THE Social Security Commission (SSC) and the Development Bank of Namibia (DBN) announced financial aid to those affected by the Covid-19 pandemic.

Social Security Commission spokesperson Unomengi Kauapirura. Photo: Nampa

This was announced last Friday at Swakopmund during the Erongo governor’s weekly Covid-19 update.

Unomengi Kauapirura, head of communications at the SSC, said the commission will provide 6 300 employees whose income has been affected by the pandemic with financial relief, while 850 affected employers will receive subsidies at the end of the month.

Simeon Kahona, Erongo DBN portfolio representative said the bank extended its payment holiday to clients from three to six months, with relief valued at N$100 million.

He said the N$500-million government initiative for all businesses affected by the pandemic, will roll out next month.

Kauapirura said the SSC’s stimulus package is worth N$750 million, and the first phase, involving the 6 300 employees and 850 businesses, is worth N$44 million.

“We apologise for having taken so long before payouts. It was a long process because it is a new system, but I am happy to announce we will start paying out now,” she said.

Employees who qualify for the commission’s help are those who earn N$50 000 annually, and whose salaries had been cut due to the pandemic’s economic impact.

Employers will receive a wage bill subsidy on condition they did not retrench during April, May and June, while employees will get a monthly payout equal to 50% of their salaries for a period of three months on condition they earn less than N$50 000 per annum.

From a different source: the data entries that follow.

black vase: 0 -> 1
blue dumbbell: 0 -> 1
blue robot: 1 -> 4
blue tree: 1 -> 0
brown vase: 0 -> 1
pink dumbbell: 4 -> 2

Kauapirura said 13 300 employees had registered for assistance at the SSC, and 6 300 were verified and can expect financial assistance today.

The applications of the rest will be verified and assisted soon.

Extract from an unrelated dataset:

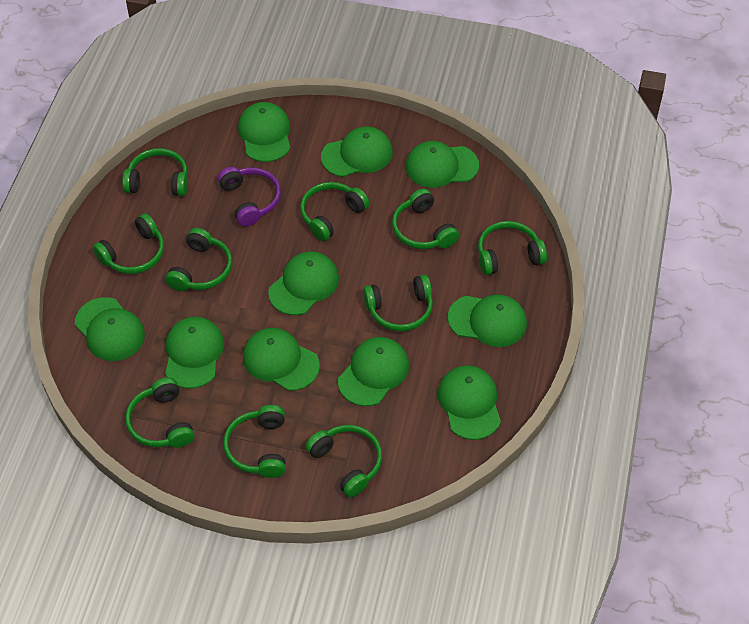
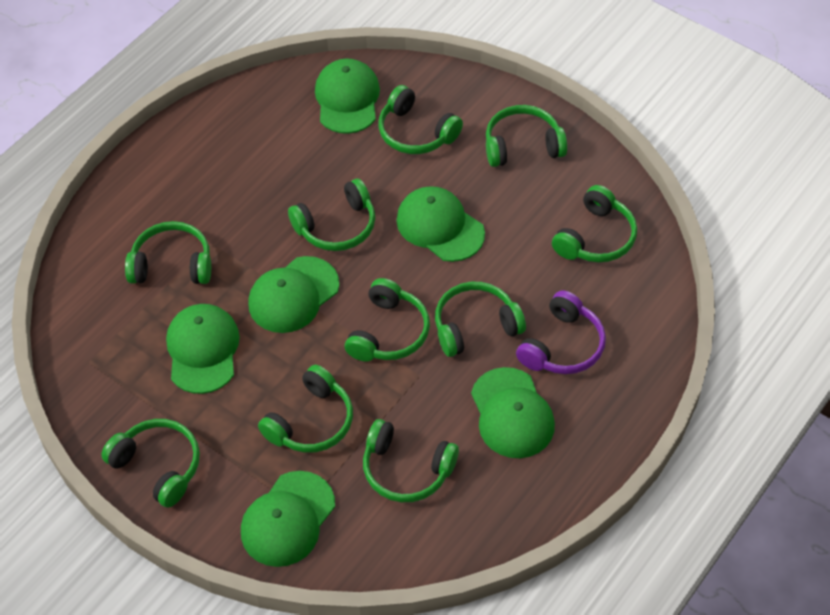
green cap: 10 -> 6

The value of the assistance to the 6 300 employees is about N$24 million. Kauapirura said of the 1 032 employers who applied for assistance from the SSC, 850 will be paid by the end of June, and the value of assistance to this group is approximately N$19 million.

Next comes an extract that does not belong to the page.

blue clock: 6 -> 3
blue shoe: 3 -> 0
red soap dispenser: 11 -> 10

“We want to make sure everyone gets paid,” she said, adding that hard copies will be distributed to offices countrywide for those who did not apply through their employers, because businesses had already closed by the time the virus reached Namibia.

The tourism industry was the hardest hit by the coronavirus impact due to global travel restrictions, with many businesses closing down. On the other hand, Kahona said only existing DBN clients’ payment holiday was extended from three to six months – until the end of November.

This relief measure is worth about N$100 million and affects mostly those in the tourism and services sectors.

Kahona said the rollout for working capital assistance for businesses affected by the pandemic is also expected to start next month.

“Through this government initiative, which we are proud to be part of, it is hoped we will revive businesses with capital to keep them afloat during the pandemic,” he said.

“Businesses will be considered if they had existed before the pandemic, and if their downfall was caused by the pandemic.”